В двухсветной сияющей зале в несколько рядов выстроились чиновники магистрата и различных учреждений, представители польского и малороссийского шляхетства, духовенство, преподаватели учебных заведений, которых в Киеве немало открыли при императрицах Елизавете и Екатерине, — и каждый был подведен графом Петром к цесаревичу, и для каждого нашлось доброе слово, свидетельствующее, что он лично знал состав малороссийской администрации. Ничто так не украшает вельможу, как милостивое и свободное обращение с вверенными ему людьми. А екатерининские вельможи — исключительное явление русской действительности и абсолютно неповторимое. Григорий Потемкин во время спора с императрицей перечислил однажды по именам писарей квартирмейстерской части в Таврии и ни разу не ошибся, указав, между прочим, кто из них берет взятки и сколько, а кто не берет. Последних оказалось, как ни странно, больше.

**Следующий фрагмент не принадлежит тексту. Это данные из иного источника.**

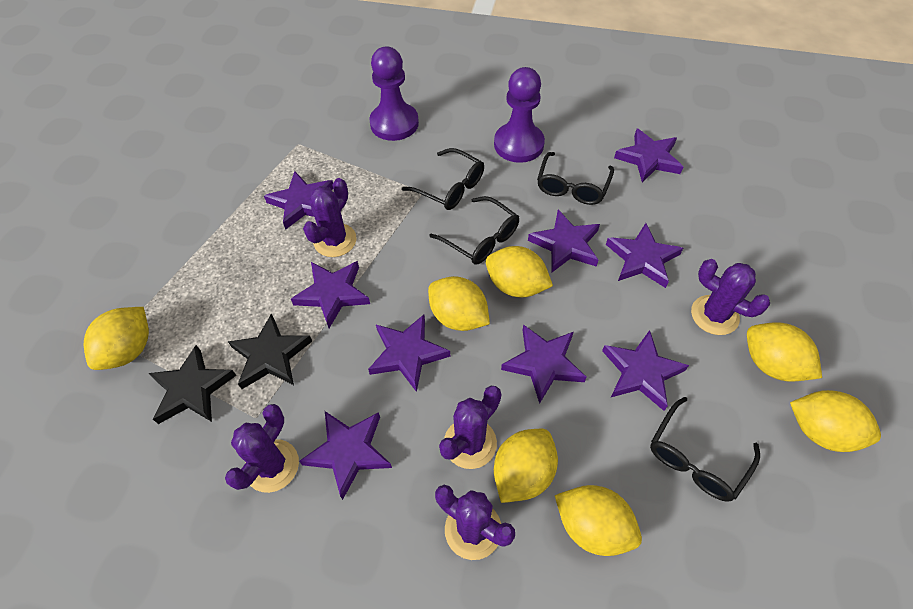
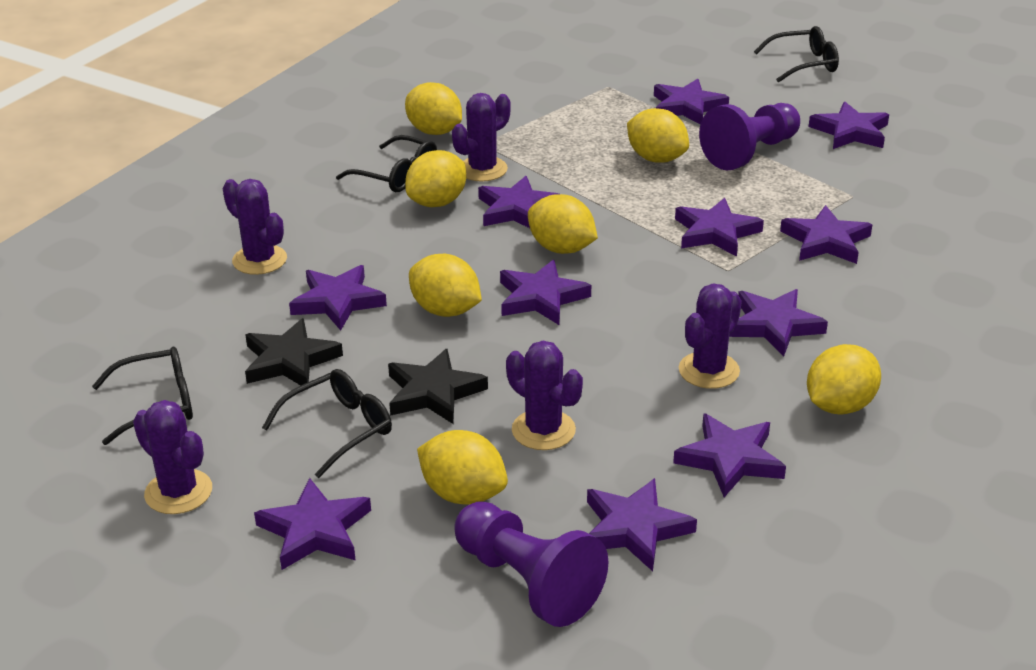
purple star: 9 -> 11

— Фон Цейтлин мне нашептывает, что русские — воры! Иоганн Шторх ходит по пятам и перечисляет, кто и что украл. Где же воры, матушка? Воров у меня еще поискать надо днем с огнем! — хохотал Потемкин.

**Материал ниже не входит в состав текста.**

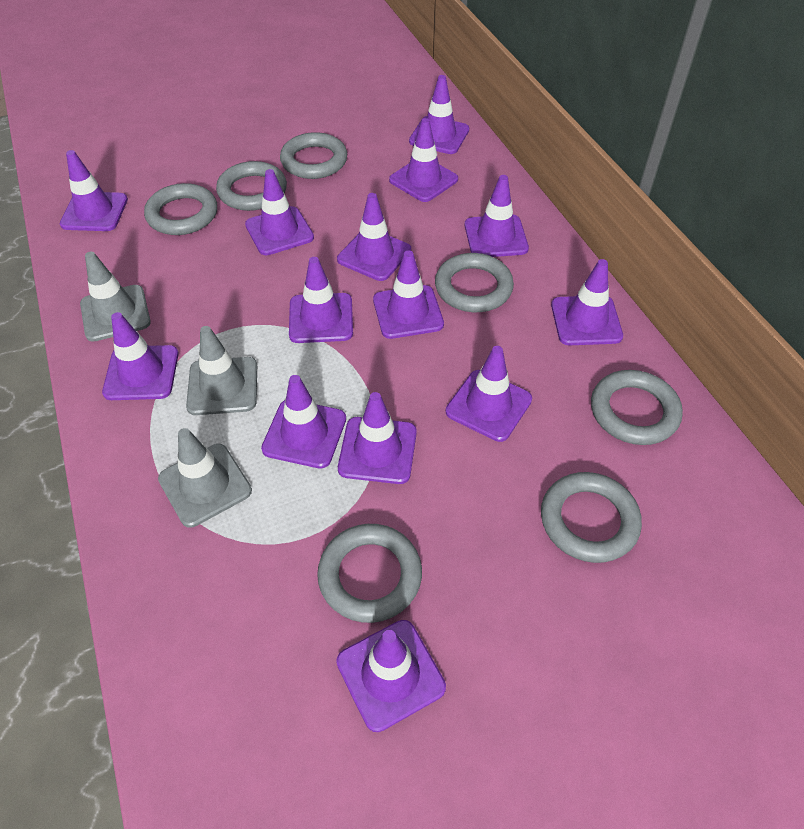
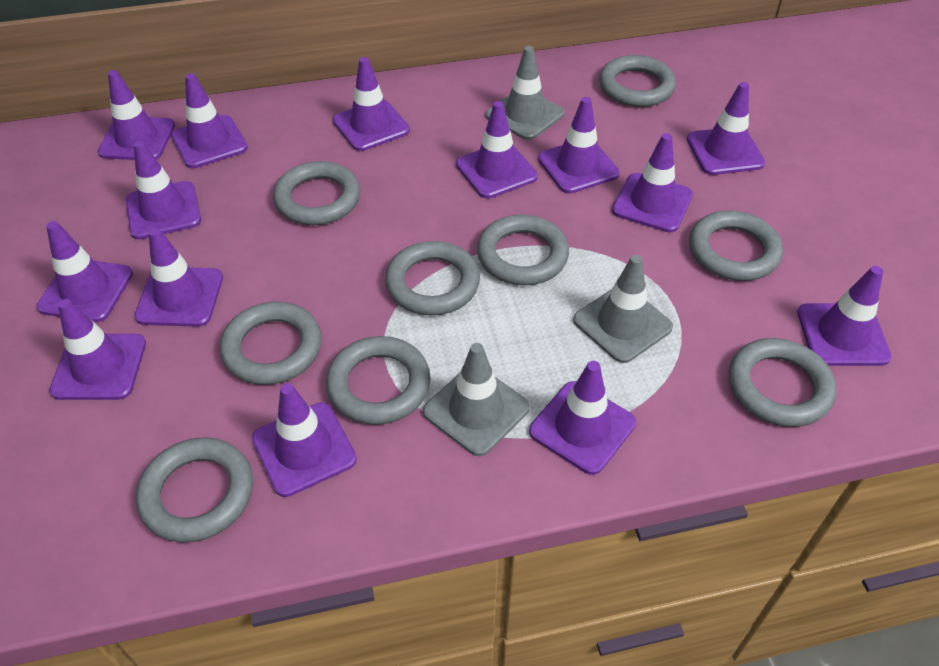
grey ring: 7 -> 9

— Ну, искать, милый друг, наверное, не составляет все-таки труда, если у тебя в голове целый lexikon[25].— И императрица с усмешкой посмотрела на новый перстень у фаворита, обращающий на себя внимание величиной алмаза.

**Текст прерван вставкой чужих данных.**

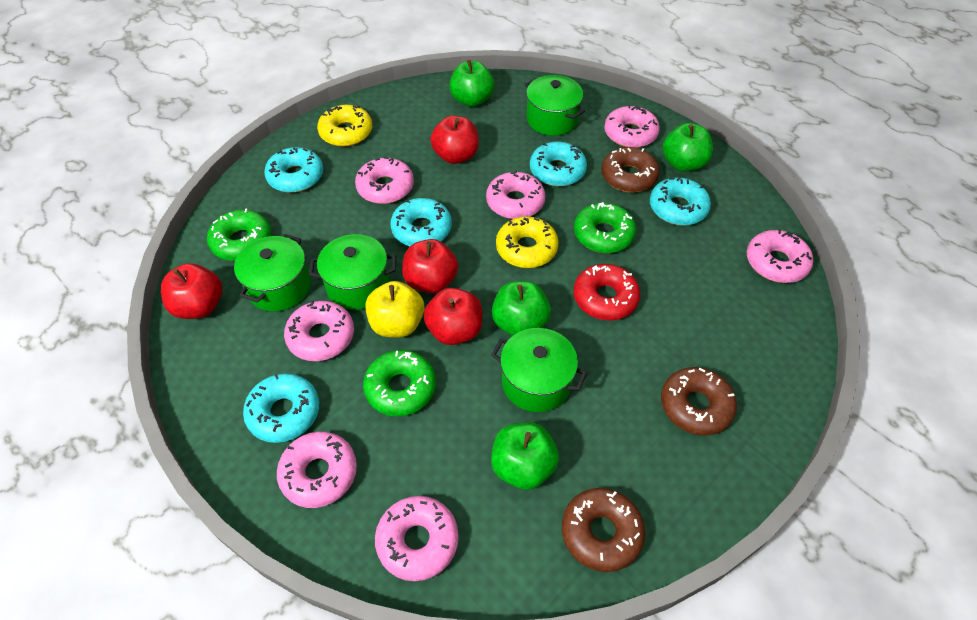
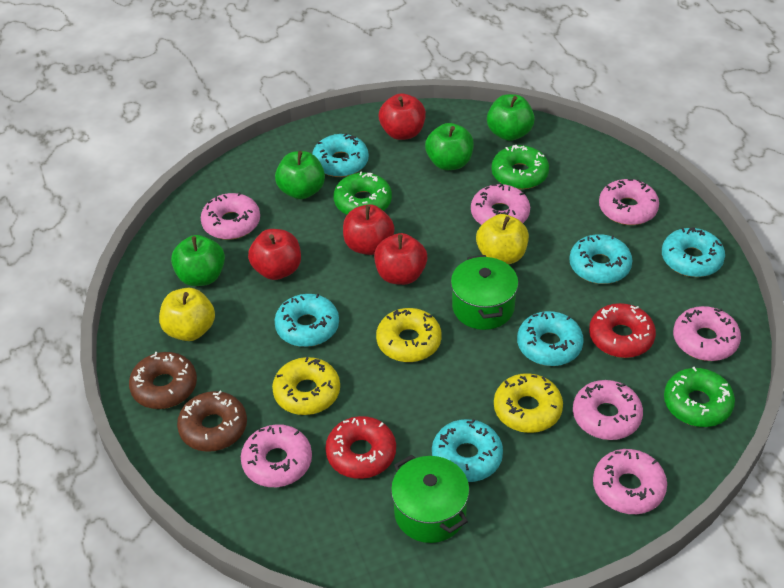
brown donut: 3 -> 2
green pot: 4 -> 2
red donut: 1 -> 2
turquoise donut: 5 -> 6
yellow apple: 1 -> 2
yellow donut: 2 -> 3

Если бы в Киев приехала сама Екатерина, то вряд ли встречу удалось сделать более торжественной и приятной.
Соломон Оппенгеймер в двухсветной зале не присутствовал. Он ждал Христофора Бенкендорфа в маленькой комнатке дворцовой конторы. Ему предстояло передать финансовые обязательства в Вену, где путешественников с нетерпением ждал император Иосиф II.
День клонился к вечеру, и великая княгиня нуждалась в кратком отдыхе. Он пролетел мгновенно в суете и заботах о туалете. Но все-таки великая княгиня с Тилли успели обменяться впечатлениями.
— Я пережила незабываемые минуты, — призналась великая княгиня, — но боюсь, как бы нам это не вышло боком.
Последнее непереводимое выражение великая княгиня произнесла по-русски.
Тилли не поняла.
— Ну, не повредило бы нам в Петербурге. Здесь много соглядатаев. Да и Салтыков, я уверена, регулярно шлет туда отчеты.
— Сила, — отозвалась Тилли, — никогда не может повредить. А твой супруг очень силен, если привлек симпатии фельдмаршала. Таврический набоб не оказал бы ему такой чести.
— Потемкин? — И великая княгиня перешла на французский: — Григорий Александрович? Фи! Конечно нет. Он причастен, и Пауль, — имя цесаревича она произнесла по-немецки, — его особенно не переносит…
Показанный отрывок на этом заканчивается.